T – Agora que os Democratas reconquistaram o Congresso, o que é que gostaria que fosse acontecer primeiro?
GV – Chamem o Dick Cheney para o questionarem acerca do seu papel, no porquê de nós estarmos a combater em sítios onde não pertencemos. Eu penso que isso traria aqui uma séria disciplina – para refrear a linguagem dos poderosos – dos fautores da guerra e de outros empreiteiros. Fritem o fulano na frigideira das imprecações.
T – Escreveu acerca da morte, há três anos, do seu companheiro Howard Auster. Disse que, depois de algum tempo, vocês não eram íntimos, apenas compartilhavam tudo o resto. É essa a fórmula que recomenda para a felicidade?
GV – Oh, essa foi apenas uma descrição de nós próprios. Não faço recomendações para ninguém.
T – O que pensa do casamento entre homossexuais?
GV – Dado que o casamento heterossexual é o desastre que vemos, porque há-de alguém na Terra imitá-lo?
T – Não há muito tempo “despachou” a sua casa em Ravello em Itália. Porque decidiu estabelecer-se em Los Angeles?
GV – Tive essa casa durante mais de 40 anos. Eu sabia que um dia, os dias do Cedro do Sinai chegariam, e Howard e eu iríamos precisar estar perto de um hospital. É triste dizê-lo, porém esse dia chegou.
T – Você termina o seu livro discutindo outro livro, “O Último Sacrifício”, o qual argumenta que o assassinato de John F. Kennedy foi ordenado pela Máfia como retaliação pela perseguição movida à Cosa Nostra por Robert Kennedy. Porque termina com esse assunto?

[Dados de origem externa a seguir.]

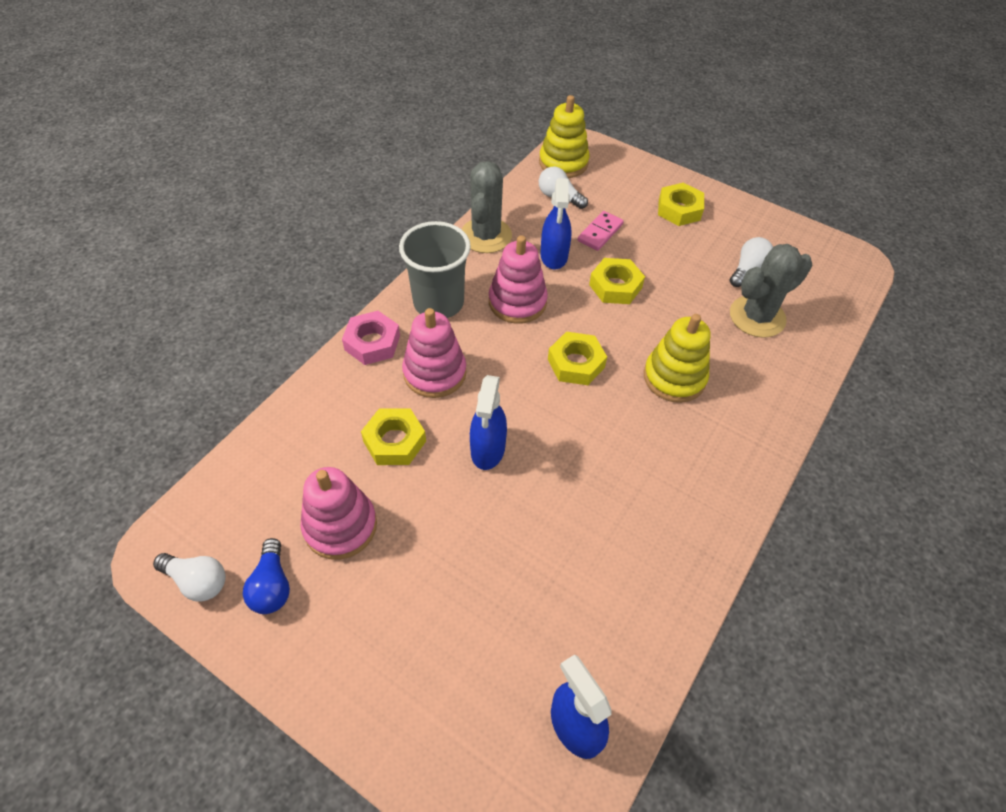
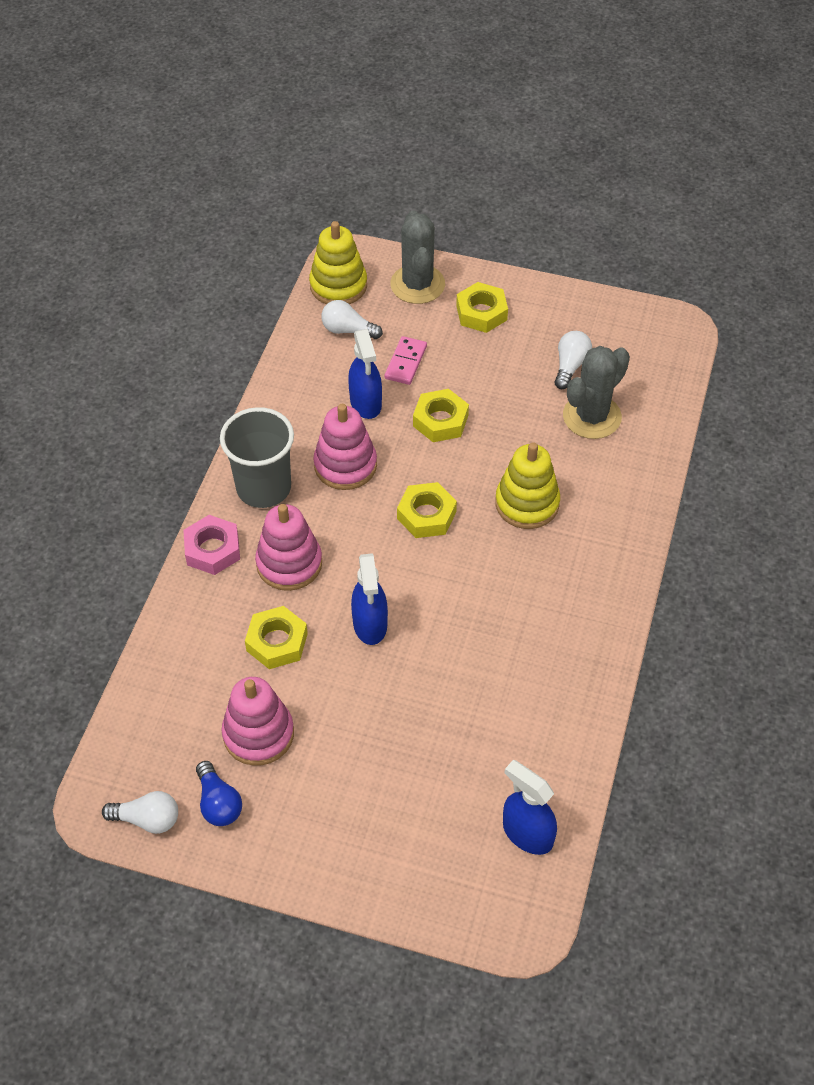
camera: 15 degrees left, 0 degrees up
(486, 236) = (285, 398): grey cactus -> grey cactus (417, 284)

GV – Este é o grande mistério não resolvido da nossa geração, para todos aqueles que crescemos no tempo após Jack ter sido morto. Este é um país de questões não respondidas.
T – Há um grande reflexão nestas memórias da velhice e da morte. Pensou acerca de como serão as últimas palavras que dirá?
GV – Serão como as palavras que usei em vida: “Eu já vos tinha dito!"
vista do Palazzo Sasso, em Ravello - not bad, hã?! - deve ter sido daqui que Vidal imaginou Cyrus Spitama, promovido a embaixador, ao partir da Pérsia,,,
notas:
*1 – (do trocadilho em inglês, famous – infamous)
*2 – como aviso à navegação sempre se vai dizendo que a NBC é propriedade da multinacional General Electric (como a CBS da Westinghouse, ou a ABC da DisneyCorporation - para além da estupidificação militante da massa de espectadores interna, o audiovisual ocupa o 1º lugar nas exportações dos EUA, isto é, exporta o "american way of life" para pacóvio ver)
*3 – a Califórnia tinha 10 milhões de habitantes em1950. Actualmente é um território com a qualidade de vida degradada, altamente congestionado, onde a população , segundo dados de 2005, atingiu 34 milhões de habitantes, parte substancial devido ao aumento de imigrantes mexicanos. Os cidadãos naturais que abandonaram o Estado desde 1990 são em maior número que a população total do Wyoming.